Do you think ebooks cost too much? The U. S. Department of Justice (DOJ) thinks so. This week it filed suit against Apple and five publishers charging them with price fixing: colluding to jack up the price of ebooks.
I’ve certainly noticed the price escalation. When I bought a Kindle in October 2010, Amazon priced most bestsellers at $ 9.99. This fit my price point for impulse buying. Ebooks were cheaper than hardcovers. They often cost more than paperbacks, but I didn’t have to wait a year. I could get the book right now.
Why Did Ebook Prices Increase?
After a few months, I noticed that the price of ebooks had jumped. Bestsellers were more likely to be $12.99 and some ebooks were priced as high as the hardcover. The higher book prices were coupled with a disclaimer: “The price was set by the publisher.”
What happened? Publishers claim that at $9.99 Amazon was selling ebooks at a loss to increase Kindle sales. The Department of Justice lawsuit alleges that five major publishers reached an agreement with Apple to enable the publishers, not the ebook vendors, to determine the price of ebooks sold at the Apple Bookstore. After reaching this agreement with Apple, publishers demanded the same right to set book prices on Amazon.
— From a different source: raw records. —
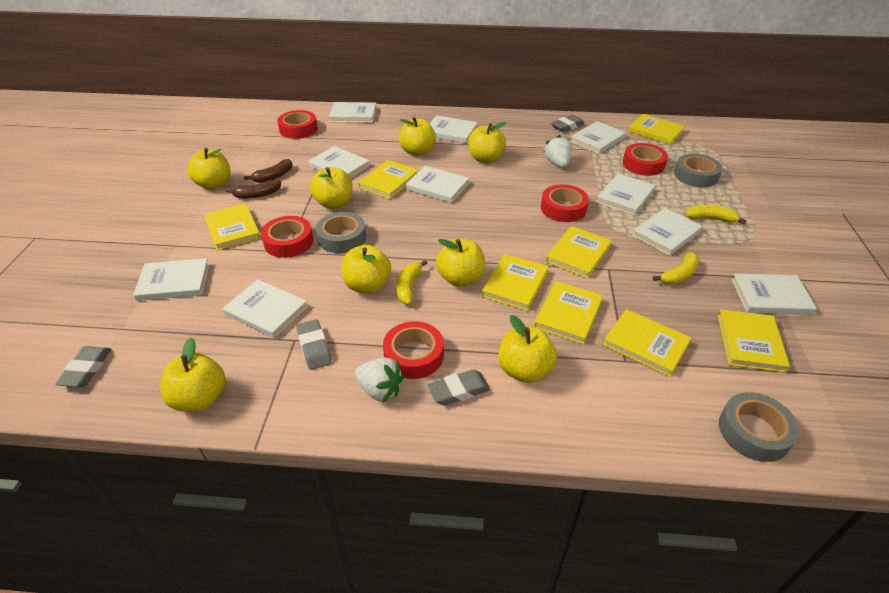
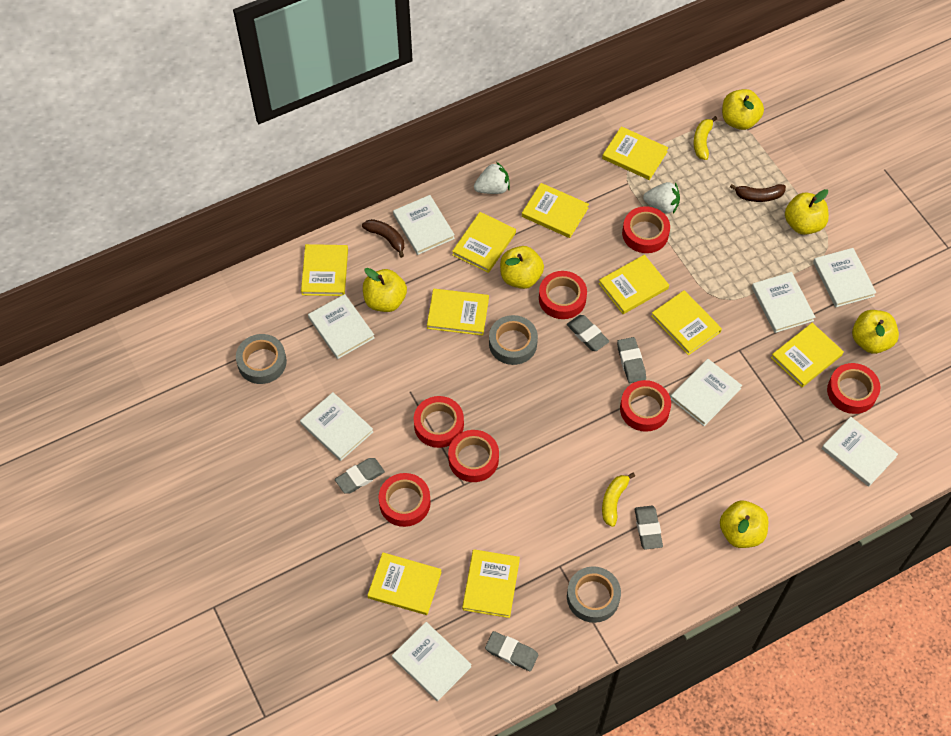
grey eraser: 4 -> 5
red tape: 5 -> 7
white book: 10 -> 8
yellow apple: 8 -> 6
yellow banana: 3 -> 2
yellow book: 8 -> 10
Immediately after the suit was filed, three publishers—Hachette, Harper Collins and Simon & Schuster—settled with the Department of Justice. But Apple and two publishers—Macmillan and Penguin—refused to settle, repudiating the price-fixing charge.
A Win For Consumers?
Will ebook prices fall? It’s uncertain. After the DOJ filed suit, Amazon announced plans to lower prices on ebooks. But as of today, many bestsellers on Amazon are priced at more than $9.99 and still carry the disclaimer that the publisher sets the price.
Publishers claim that they make just pennies off each ebook. Since many publishers are privately owned corporations, it is hard to tell how much they earn from ebooks. But a recent survey from the Pew Research Center found that an astounding 21% of adults had read an ebook in the past year. Moreover, ebook users read more and purchase more books—both print and ebooks—than non-ebook users who typically borrow rather than buy books.
Are publishers being penny-wise and pound-foolish by jacking up ebook prices? Time will tell. Clearly the ebook wars are just beginning.